De son côté, Gartner souligne que l’éditeur propose une solution de PAM pleinement SaaS, ne nécessitant ni VPN ni déploiement de client. Celle-ci assure en outre le lien entre annuaire AD et systèmes Unix/Linux dans le cadre du service d’élévation de privilèges de la plateforme. Et les analystes ne manquent pas de remarquer de solides projets d’évolution de l’offre ainsi que des options de déploiement et de licence flexibles.

Mais les analystes déplorent toutefois une tarification supérieure – « et dans de nombreux cas, bien supérieure » – à ce que le marché peut, en moyenne, proposer, « pour la plupart des scénarios de PAM évalués ». Enfin, très critiques, ils estiment que les capacités de gestion de comptes de services et d’identifiants « sont moyennes, au mieux ».

De visionnaire à leader

Thycotic fait cette année son entrée dans le quadrant magique. Dans son portefeuille, tout est là pour gérer les comptes à privilèges, avec Secret Server, déployable en local ou consommable en mode SaaS, et les droits administratifs sur les hôtes, Windows et macOS, avec Privilege Manager.

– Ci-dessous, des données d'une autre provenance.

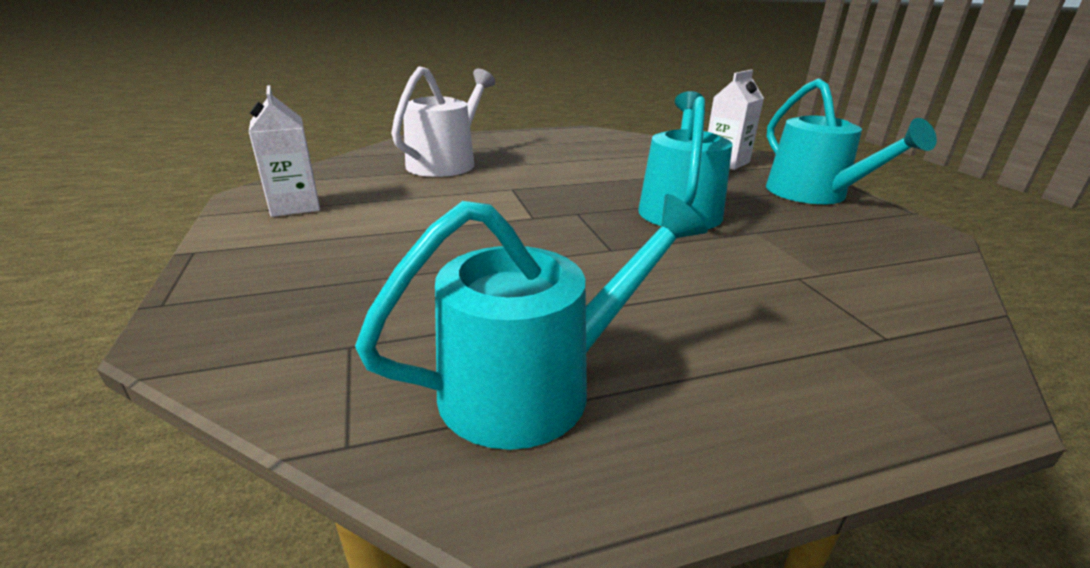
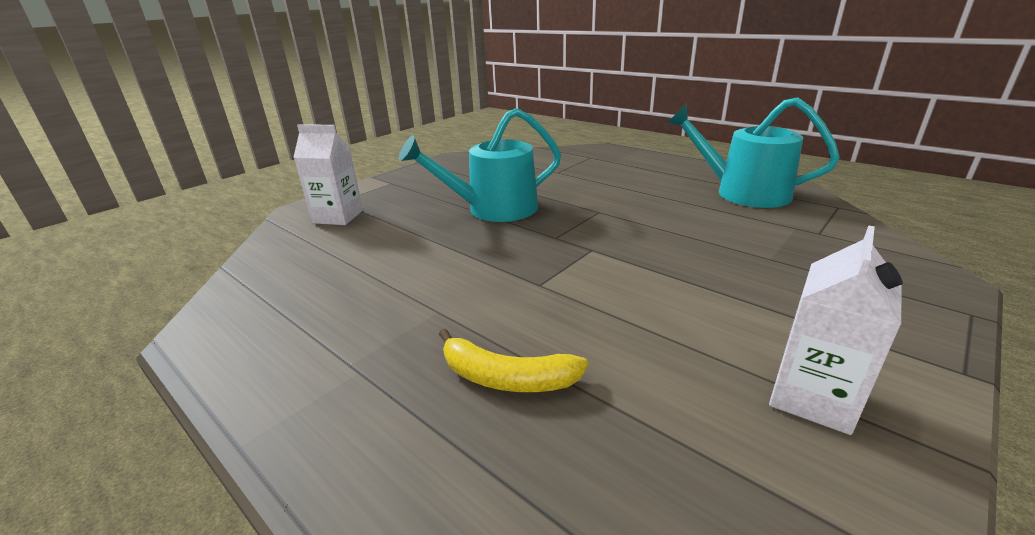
camera: 120 degrees left, 0 degrees up
(446, 163) = (506, 377): white watering can -> yellow banana
(813, 194) = (408, 182): turquoise watering can -> none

En outre, Thycotic s’est offert, début juin 2020, Onion ID, pour s’attaquer au PAM dans les applications Web et les bases de données. Et de s’offrir en prime de quoi offrir une solution d’accès distant pour les télétravailleurs et les tiers, notamment de maintenance.

Dans le courant du mois d’août, Thycotic a, par ailleurs, annoncé la disponibilité générale de son Identity Bridge, qui promet de permettre d’industrialiser la gestion des authentifications et des autorisations entre systèmes d’exploitation et plateformes diverses, à partir d’un unique référentiel d’identités. 

Les analystes de Gartner apprécient la stratégie produits de Thycotic et font état de bons retours pour l’expérience client, tout en saluant les capacités de gestion du cycle de vie des comptes à privilèges et leur simplicité de mise en œuvre. Mais il n’en faut pas moins compter avec quelques bémols, comme le fait que beaucoup de fonctionnalités ne soient accessibles que par scripting, ou que Thycotic mise sur l’intégration avec des outils de RPA pour automatiser certaines tâches répétitives.

Des leaders en devenir

Classé parmi les visionnaires, One Identity continue de retirer les profits du rachat de Balabit en 2018. En fait, il en exploitait déjà la technologie ; la solution One Identity Safeguard était historiquement basée sur les outils de gestion des sessions utilisateurs de Balabit, dans le cadre d’un accord OEM. En poussant plus loin le rapprochement, One Identity s’est donné les moyens d’accéder à plus, et en particulier à des capacités de détection des comportements anormaux, comme le permet Blindspotter (Priviled Account Analytics), lancé en 2015 par Balabit. Et Gartner ne manque pas d’en souligner le caractère différenciant.

Le Français Wallix continue quant à lui d’être vu par Gartner comme un acteur de niche. Mais pas sans lui trouver de véritables points forts, à commencer par les capacités de reconnaissance de caractères pour les enregistrements de sessions graphiques, ou encore des investissements dans le développement d’une offre en mode SaaS et de capacités de juste-à-temps. Le fruit, notamment, du rachat de la jeune pousse espagnole Simarks à l’été 2019.